その後は、店内ホールでの仕事が中心で、ドリンクの用意やアイス、灰皿の交換、お客様や女性キャストのオーダーに臨機応変にキビキビと動きます。

「……といっても、お酒を作るだけ&氷や灰皿を替えるだけなんて誰だってデキるじゃないか?」というアナタ!

そこには“極意”が潜んでいるのです!

■営業中の仕事の“極意”を教えます!

ドリンク作り
アイス(氷)を入れたグラスと、お客様のキープボトル(or店のハウスボトル)をテーブルに運び、お客様&女性キャストのお酒を作ります。
ウイスキーならツーフィンガー程度を入れて水を注ぎ、女の子のお酒はより薄めで渡します。
基本、“乾杯ドリンク”のみ用意し、あとはキャストが引き継ぎます。
ただ、お客様の数が多い席で女の子もトークだけで精一杯の場合などは、空きかけのグラスを見つけてはお酒を作ることを繰り返します。
アイス(氷)や灰皿などの交換
お酒を作る時に必要なアイス(氷)も、アイスペールと呼ばれる入れ物の中が半分くらいになったら新しいものに交換します。
水商売の世界では「全部なくなったら」交換という考えはなく、お酒もアイス(氷)も「半分までなくなったら」即交換というのがルールなので注意しましょう。
灰皿もタバコの吸い殻が1本置かれたら即交換。
テーブルの上のゴミも同様です。
このように、ものの交換、廃棄作業がボーイの主な仕事内容になります。
お客様一団体に担当ボーイが付き、テーブルの上にひたすら目を光らせチェックします。
トイレの状況確認
女性キャストがトイレに行った時に誰かが入っている状態だと、お客様の待ち時間が長くなってしまいます。
それを防ぐために、女の子は自分がトイレに行きたくなったら、まずはボーイに合図を送ります。
「トイレって今、誰か入ってる?」と尋ねるもので、ボーイはトイレの状況を確認した後、女の子へ伝える役目を担います。
これはお客様にも同様で、キャストにトイレに行きたい旨を伝えるとキャストがボーイに同じ確認を取ります。そしてお客様がトイレから出てきたら、キャストがおしぼりを手渡します。
キャストの配置
お客様が来店するごとに、どの女の子を動かして接客させるかを決めるもので、主に店長クラスや、ボーイの中でも上の立場のスタッフが担当します。
そのお客様のお気に入りの女性キャストや、話上手で盛り上げ上手な女の子などを考慮して、平等に満足してもらえるようなキャストの配置を考えるのがポイント。
キャストの回し方ひとつでリピートが決まるといっても過言ではないので、重要な役割になります。
翌1時~2時頃…片付け
営業が終わった後も仕事は続きます。
お客様が全員店を出たことを確認したら、テーブルの掃除、グラスなどの洗い物を済ませます。
店内ホールの掃除は翌日のボーイの仕事なので、閉店片付けには入りません。

■魅力的な高収入!掴め最大メリットを!

男性スタッフの給料ですが、当然キャバクラにおける主役である女性キャストよりは安く、新人のボーイだと時給1,200円前後が相場です。
基本的な給与体系もキャストとは違い、月給20万円~30万円くらいからのスタートが平均的です。
なので、最初は想像より稼ぎが少ないことも多いですが、キャバクラ業界は昇給・昇格の早さが魅力です。
これはアルバイトでも同じで、月ごとに50円、100円単位で時給が上がる店もあります。

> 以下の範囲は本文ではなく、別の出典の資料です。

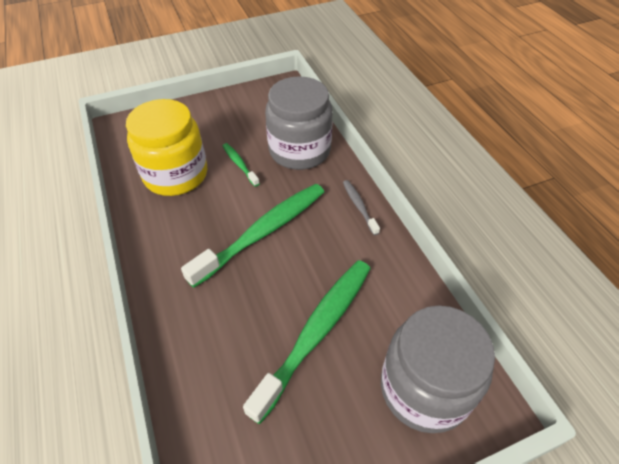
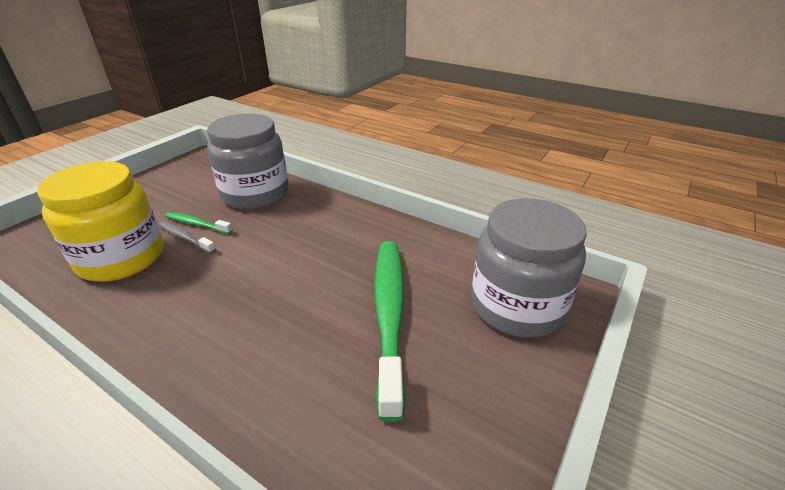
camera: 35 degrees left, 15 degrees down
(263, 232) = (267, 264): green toothbrush -> none
(359, 206) = (346, 211): grey toothbrush -> grey toothbrush (185, 238)

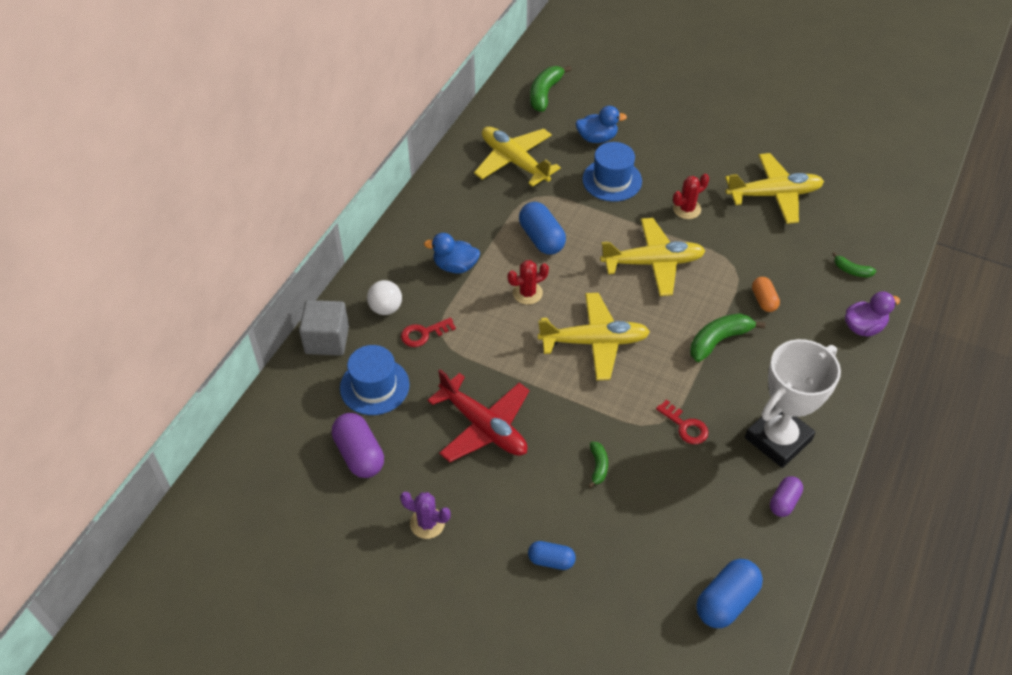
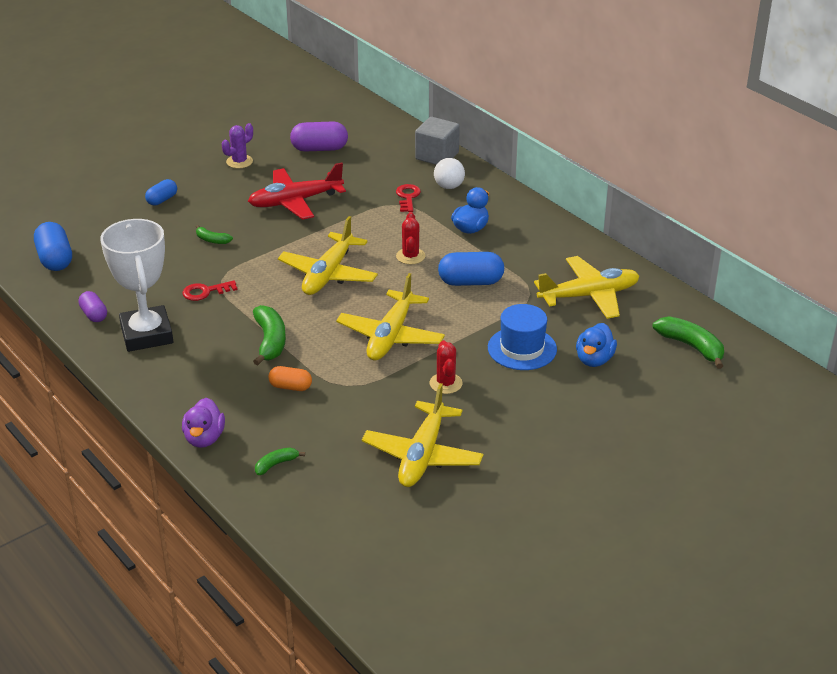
camera: 115 degrees right, 15 degrees down
(374, 386) = (374, 166): blue hat -> none

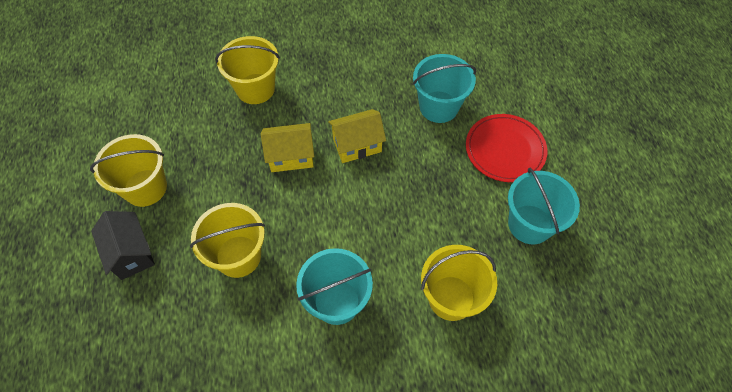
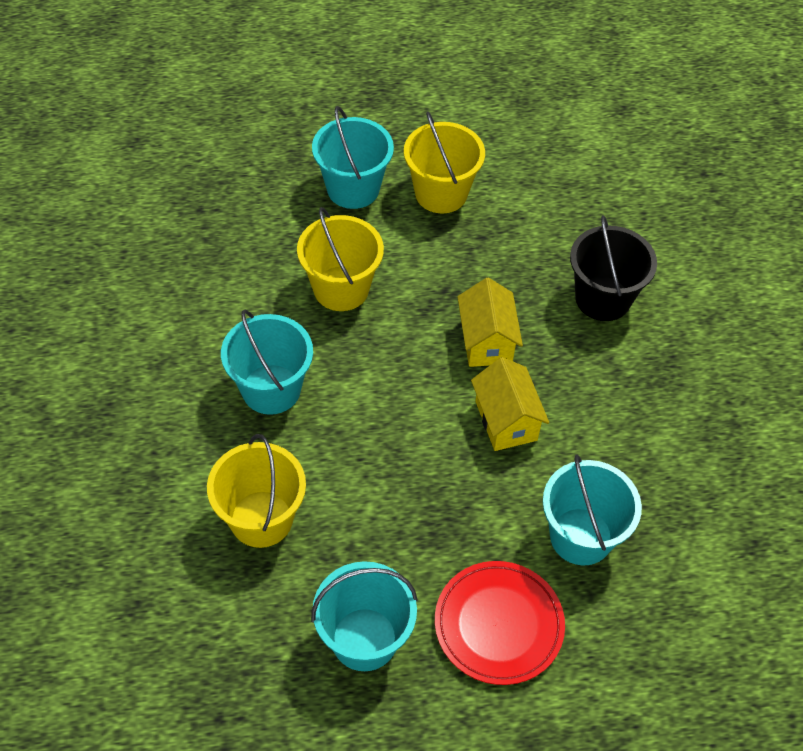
camera: 90 degrees right, 5 degrees down
(131, 253) = (353, 188): black house -> turquoise bucket
(255, 89) = (603, 298): yellow bucket -> black bucket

店によっては、ボーイ1人に数人のキャストを管理させる“担当制”を設けている場合があります。
ボーイは担当の女性キャストが接客するテーブルを指示したり、お客様への接し方を伝授します。
時には仕事上のグチや悩みなどを聞いたり、アフターケアも行います。
この役回りはストレスは溜まりますが、担当するキャストの売上に応じてボーイ側にも給料がプラスされるシステムなのでモチベーションに繋がります。

さらに責任者である店長クラスともなると、月ごとに決まった給料以外に“売上マージン”と呼ばれる別途収入が入ることがあり、それらを含めると月収50万円以上、年収1000万円以上の給与も可能になり、
女性キャストよりも稼ぐことが可能になります。
自分の頑張り次第で、一気に高収入を得ることも可能なため、幹部候補を目指すのがオススメです。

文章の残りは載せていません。